Pan Bog pozwala nam sie czasami sparzyc. bola Go nasze upadki, boli Go nasze cierpienie. ale w swej nieskonczonej madrosci wie, ze czasami musimy uczyc sie na swoich bledach. ostrzegal nas, uprzedzal, dal nam Swoje przykazania [czyli takie "uwazaj, zeby sie nie poparzyc"].. ale my nie zawsze umiemy i chcemy sluchac. czasami jest nam potrzebny upadek, aby zrozumiec to, co Bog do nas mowi. nauki bywaja bolesne.
ale nie mozemy sie poddawac!!!!
Pan Bog nie tylko Cie lubi, On Cie kocha! nie mozesz sie poddac i uznac, ze teraz juz nie walczysz, ze Twoj czas na tym swiecie sie skonczyl. nie Ty o tym decydujesz.
Ty mozesz ofiarowac swoje cierpienie Panu, ale przede wszystkim - oddac Mu swoje zycie. tam, gdzie nie ma juz nadziei po ludzku jest miejsce na dzialanie Boga. ale trzeba sie odsunac, przyznac, ze sami jestesmy bezsilni. a wtedy On zacznie dzialac!

Anonymous - 2008-12-05, 17:01

przemo ja byłem w takiej sytuacji kilka miesięcy temu i to co chciałem zrobić było czymś najgłupszym
przeżyłem!
to nie jest łatwe, ale kto powiedział, że ma być łatwo?
Żyj, żyj dla siebie, myśl o sobie, chciej chcieć i bądź mimo wszystko

[ Dodano: 2008-12-05, 17:08 ]
pomysł maciusia o lekarzu, czy szpitalu jest całkiem całkiem, ale to TY musisz tego chcieć. Warto, póki niest za późno. Wiem coś o tym.

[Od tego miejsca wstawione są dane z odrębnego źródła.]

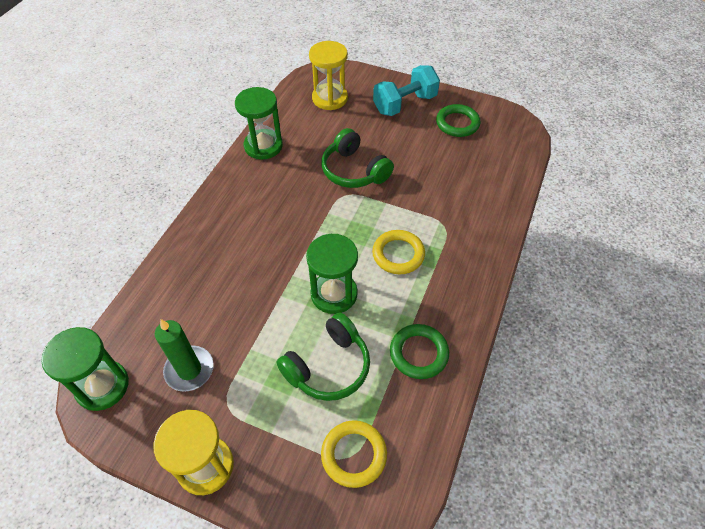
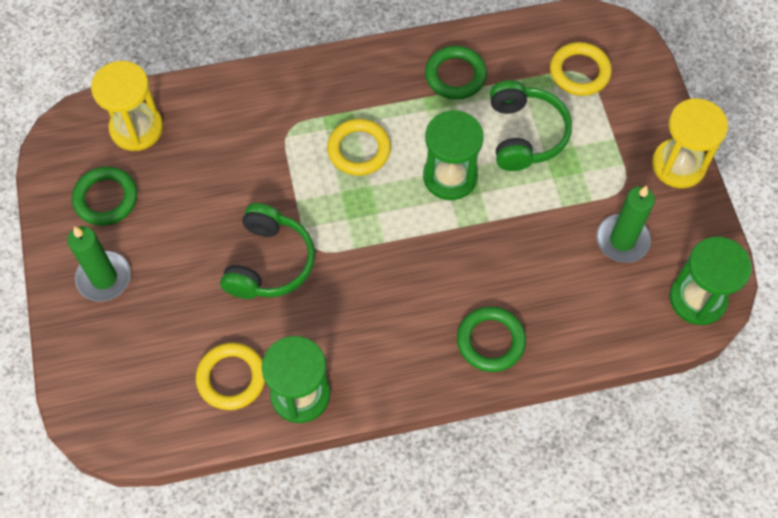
camera: 125 degrees left, 10 degrees up
(204, 244) = (490, 341): none -> green ring
(300, 125) = (231, 378): none -> yellow ring
(328, 366) = (525, 134): green headphones -> green headphones turned 75 degrees clockwise
(330, 98) = (151, 378): yellow hourglass -> yellow hourglass (136, 128)
(405, 104) = (104, 278): turquoise dumbbell -> green candle

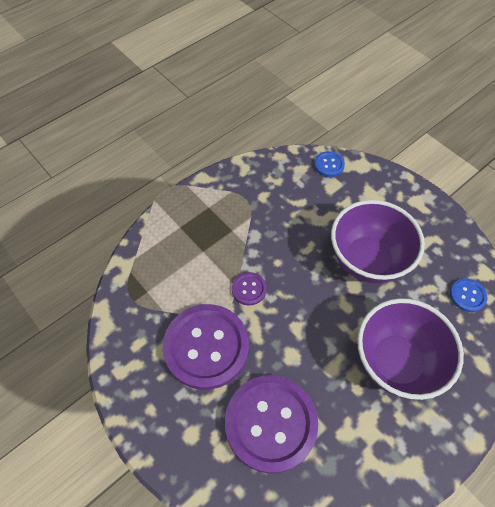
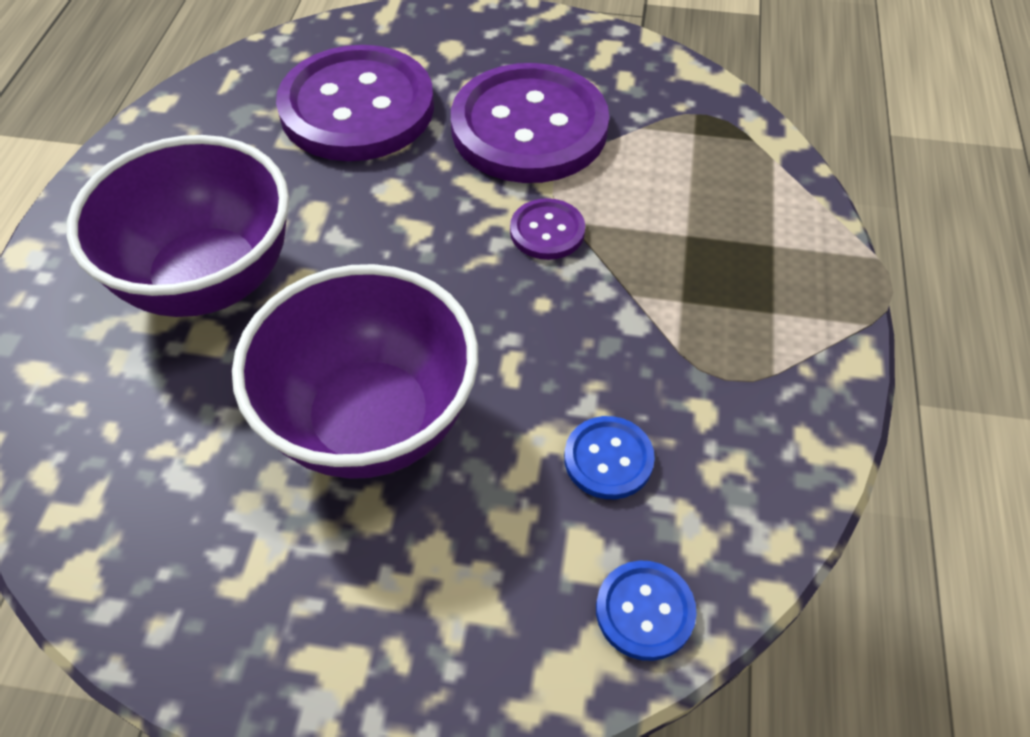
camera: 140 degrees right, 5 degrees down
(467, 295) = (108, 488): blue button -> blue button (608, 459)

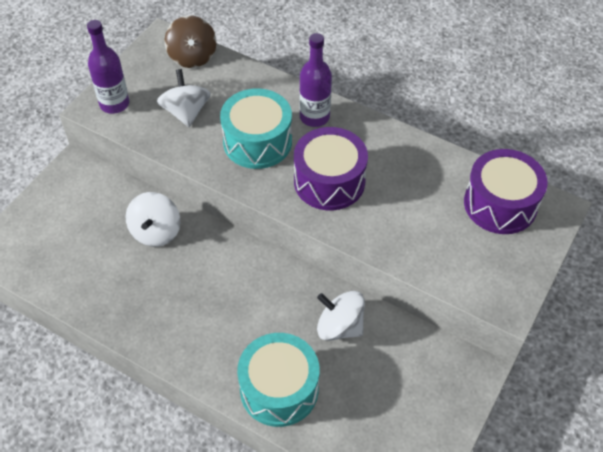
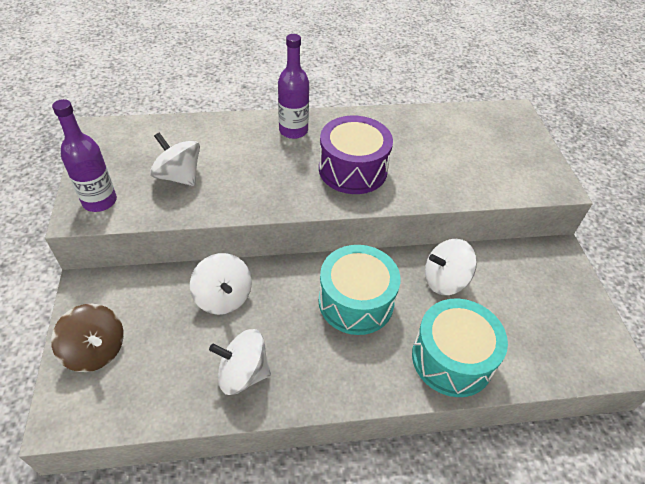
camera: 40 degrees left, 5 degrees down
(121, 296) = (243, 373): none -> white spinning top
(192, 56) = (142, 132): brown spinning top -> brown spinning top (96, 350)
(257, 142) = (266, 169): turquoise drum -> turquoise drum (356, 301)
(500, 204) = (481, 126): purple drum -> none

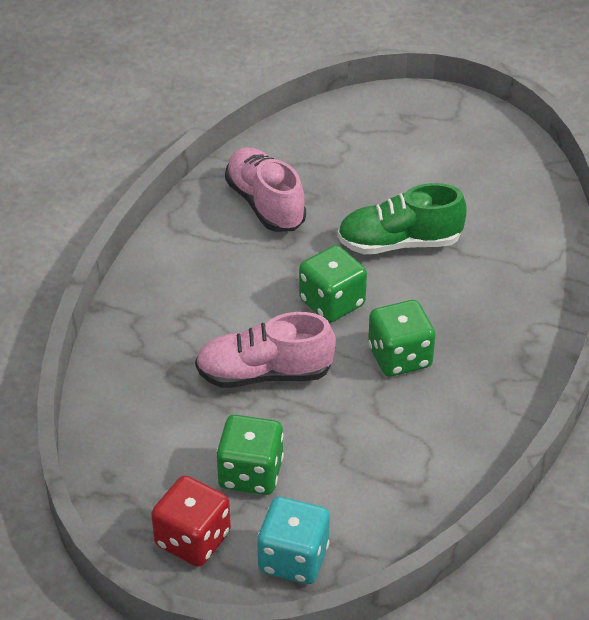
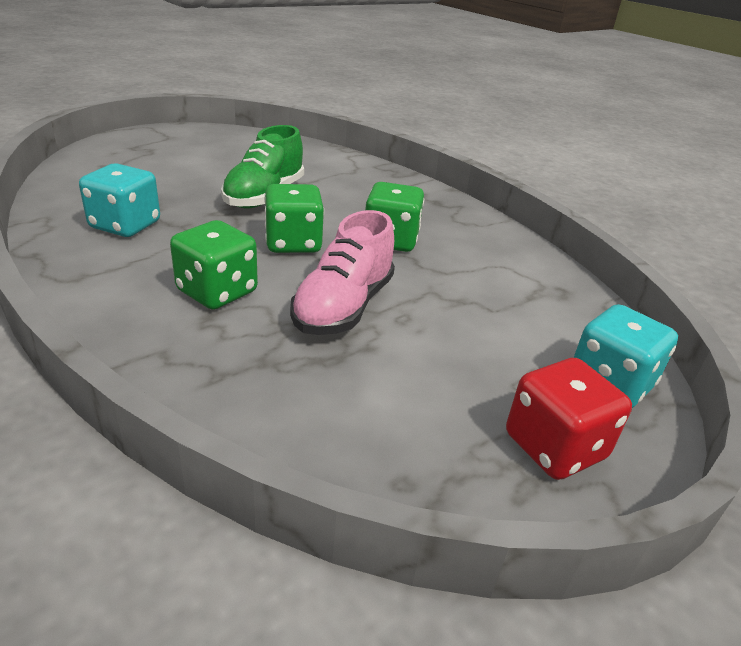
camera: 65 degrees left, 10 degrees down
(250, 473) = (475, 366): green dice -> green dice (217, 292)
(265, 204) = (125, 225): pink shoe -> turquoise dice

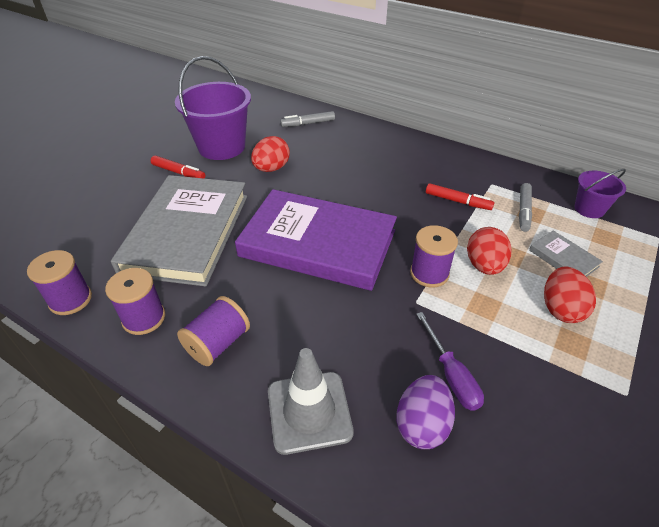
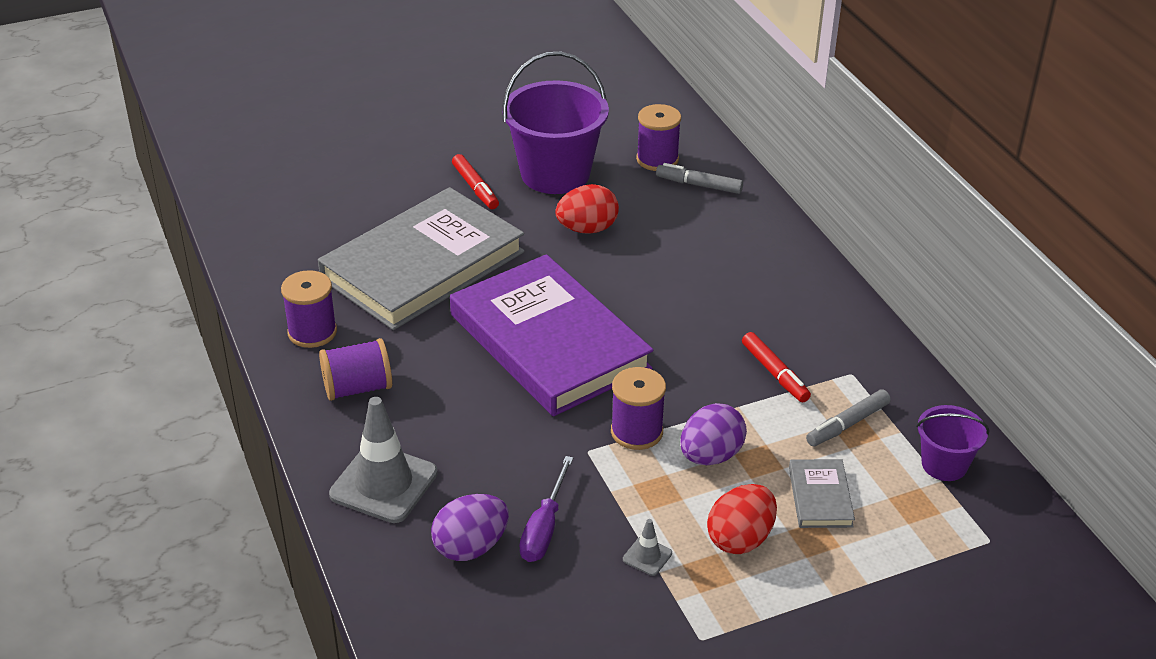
camera: 35 degrees right, 5 degrees down
(70, 299) = (262, 283): purple spool -> purple spool (657, 159)
(484, 266) = (710, 456): red egg -> purple egg
(530, 354) = (647, 556): none -> grey traffic cone

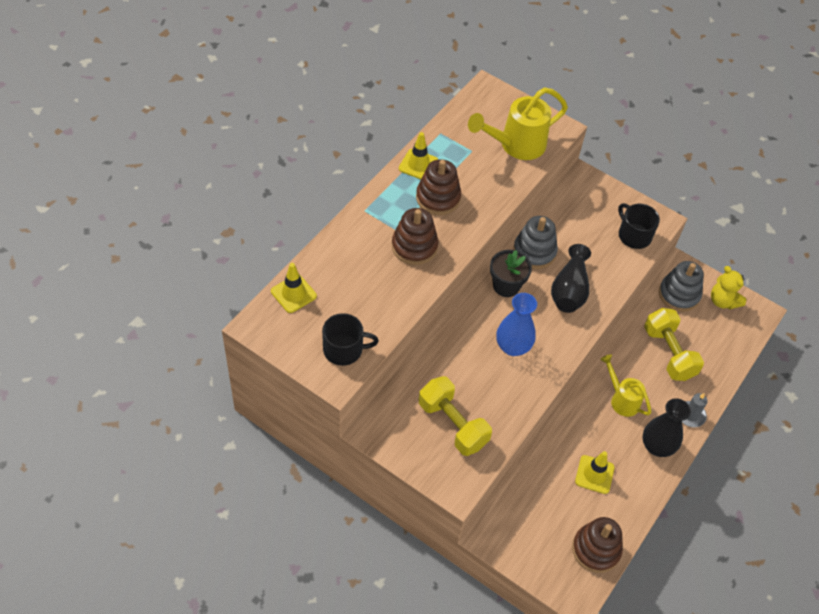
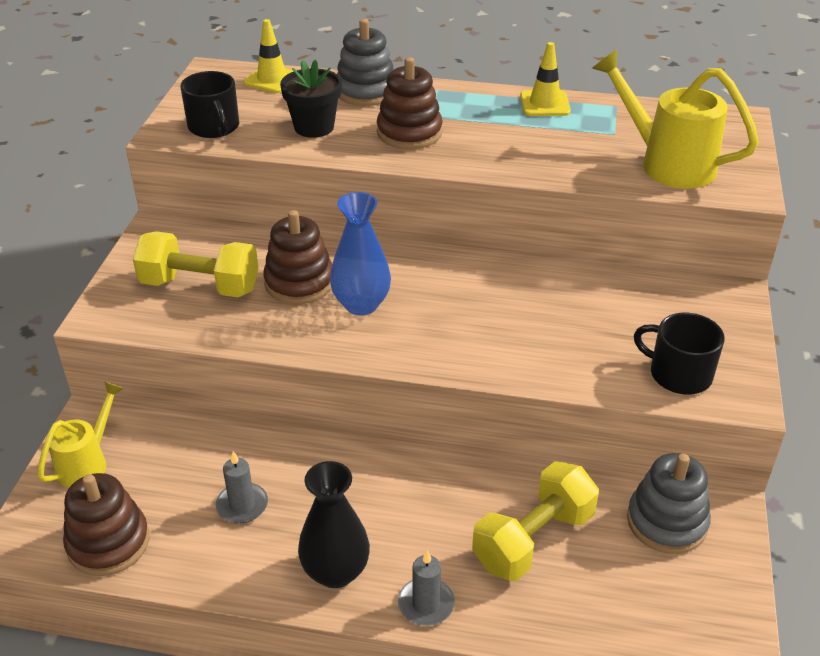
camera: 70 degrees right, 15 degrees down
(438, 198) = (505, 129): brown stacking toy -> brown stacking toy (299, 283)
(452, 424) = (200, 286): yellow dumbbell -> yellow dumbbell turned 75 degrees clockwise
(506, 286) = (461, 272): black flower pot -> black flower pot (314, 127)
(534, 252) = (545, 281): grey stacking toy -> grey stacking toy (366, 91)
(569, 290) = (504, 332): black vase -> none
(594, 474) = (242, 505): yellow traffic cone -> grey candle
(622, 399) = (400, 502): yellow watering can -> yellow watering can (87, 463)
(634, 235) = (678, 374): black mug -> black mug turned 90 degrees counterclockwise
(723, 301) = (709, 590): yellow teddy bear -> none

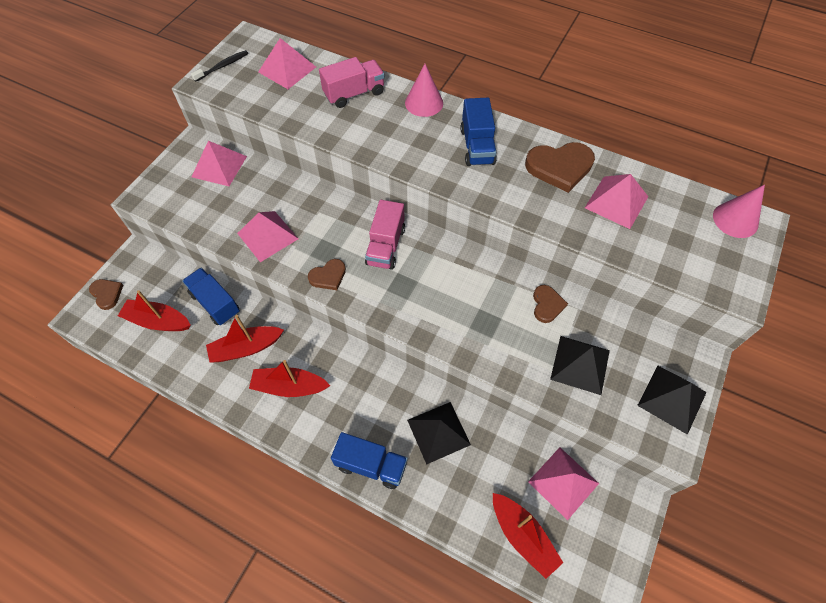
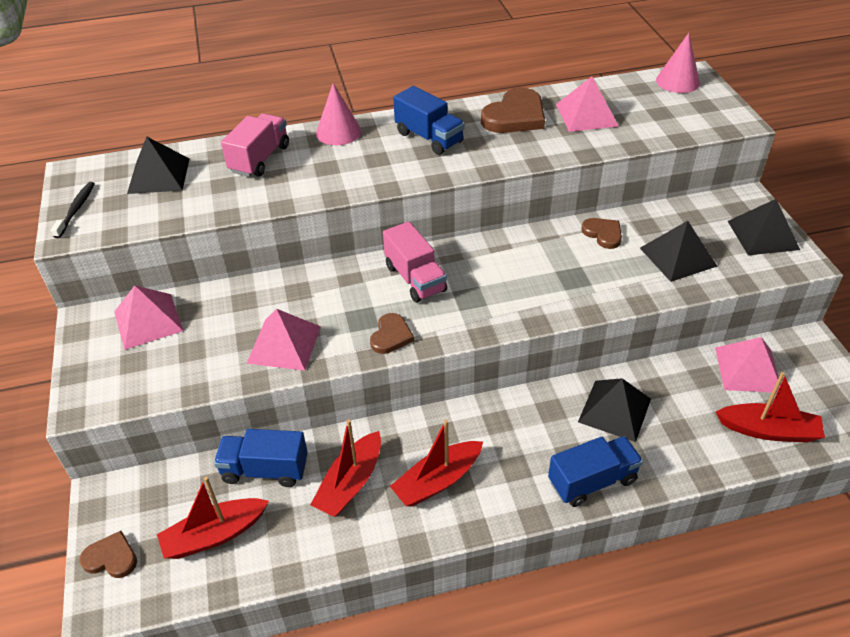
camera: 40 degrees left, 15 degrees down
(287, 69) = (158, 175): pink pyramid -> black pyramid

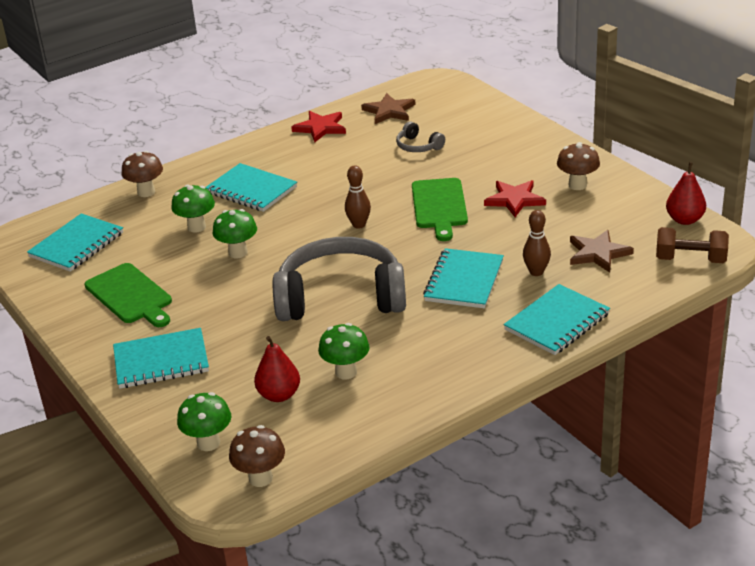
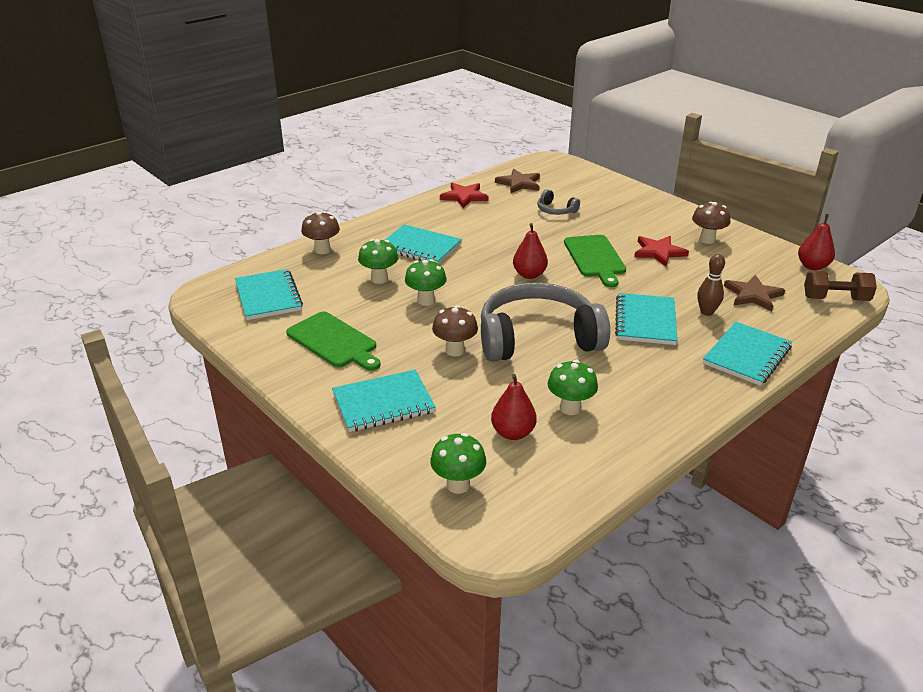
camera: 10 degrees left, 0 degrees up
(77, 245) = (268, 297): turquoise notebook -> turquoise notebook turned 45 degrees counterclockwise
(260, 478) = (525, 520): brown mushroom -> brown mushroom (455, 350)
(359, 225) = (529, 275): brown bowling pin -> red pear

Anonymous - 2008-12-07, 16:34

Coż Przemciu doskonale znasz moje zdanie na ten temat, przerabialiśmy to nie raz i wierze bardzo mocno w to, że przyjdzie ten dzień w którym przestaniesz na siłe szukać tego co się zagubiło być może bezpowrotnie i tego czym ograniczasz swój czas. Wiesz że jestem z Tobą choć nie zgadzam się z Twoimi pomysłami na życie czy na jego brak, i wiem że jesteś mądrym facetem tylko troszkę zagubionym w tych naszych zakrętach życia i wierze że będziesz nadal w 2009 roku i w 2069 :-)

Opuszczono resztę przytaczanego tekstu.